The U.S. Department of Justice has ruled that a recent $675,000 fine over copyright infringement is Constitutional. Media Post reports that the DOJ says that any such damages within the range set by Congress are within the law. Last year, Joel Tenenbaum was ordered to pay out the hefty fine for sharing 30 songs online illegally.
"There exist situations in which actual damages are hard to quantify," the DOJ stated in a brief. "In establishing the range, Congress took into account the need to deter the millions of users of new media from infringing copyrights in an environment where many violators believe they will go unnoticed. The harms Congress sought to address, moreover, are not negated merely because an infringer does not seek commercial gain."
The DOJ took a similar position in the much-publicized case of Jammie Thomas-Rasset. Tenenbaum and Thomas-Rasset are the only two individual sued by the RIAA for file-sharing to take their cases to trial.

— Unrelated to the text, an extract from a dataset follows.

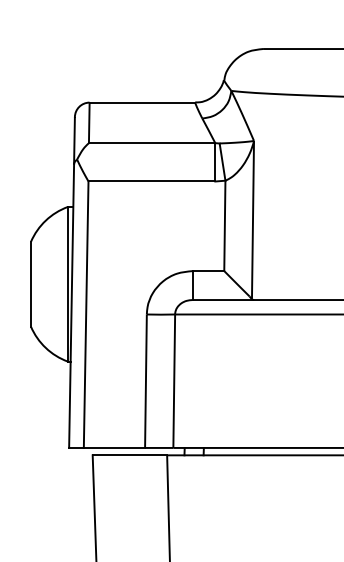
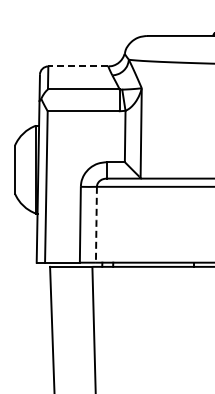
line: (140, 102) -> (77, 66), solid -> dashed
line: (174, 380) -> (96, 224), solid -> dashed

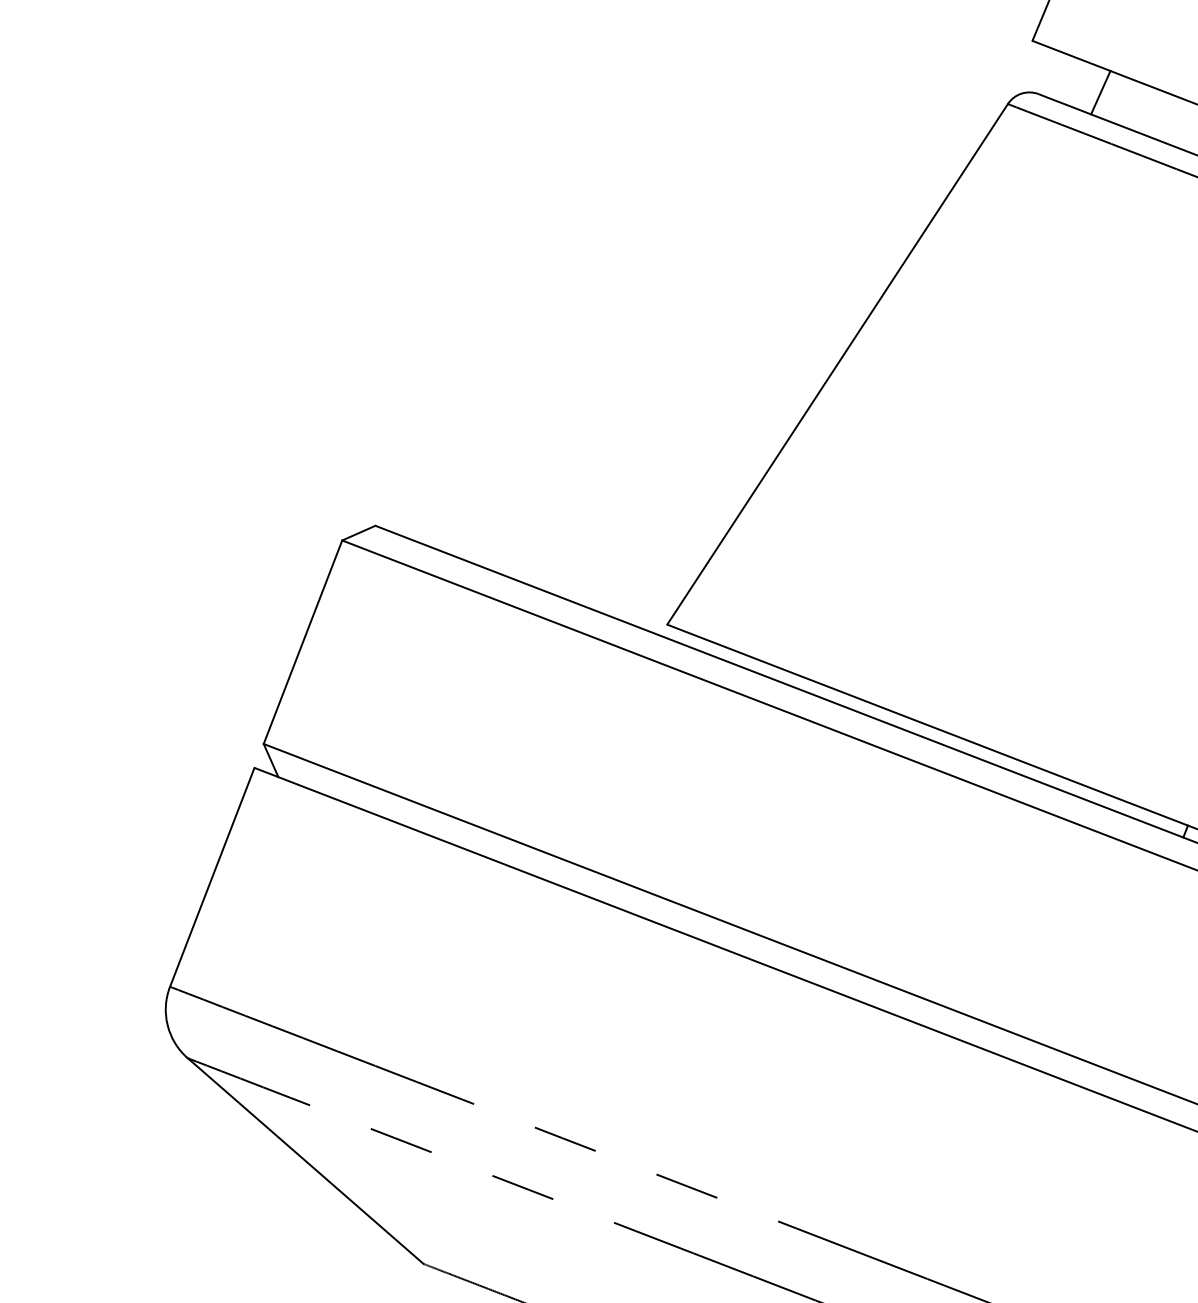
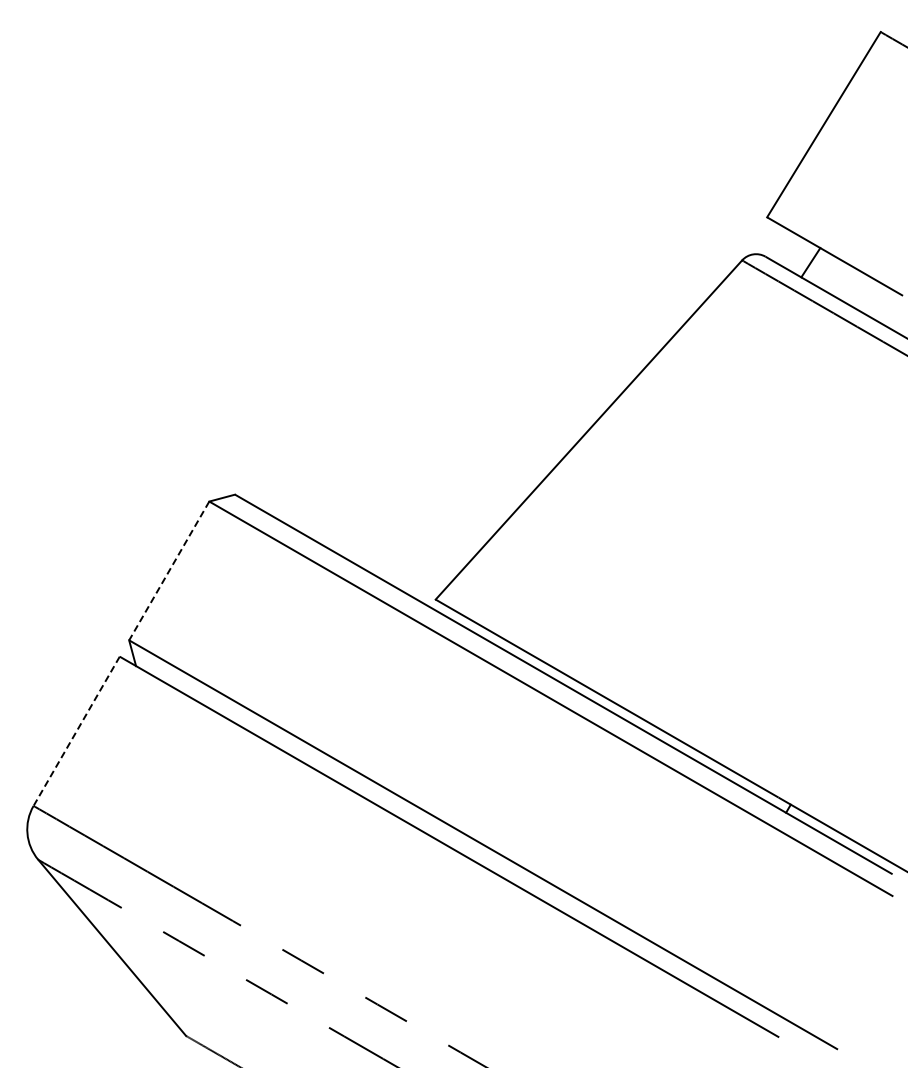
line: (303, 642) -> (169, 571), solid -> dashed
line: (212, 877) -> (76, 731), solid -> dashed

In fact, Thomas-Rasset is in the news again today as well, as a U.S. district court judge has reduced the $1.9 million fine she had previously been ordered to pay out. "The need for deterrence cannot justify a $2 million verdict for stealing and illegally distributing 24 songs for the sole purpose of obtaining free music," wrote Michael Davis, chief judge for the U.S. District Court for the District of Minnesota, according to CNet.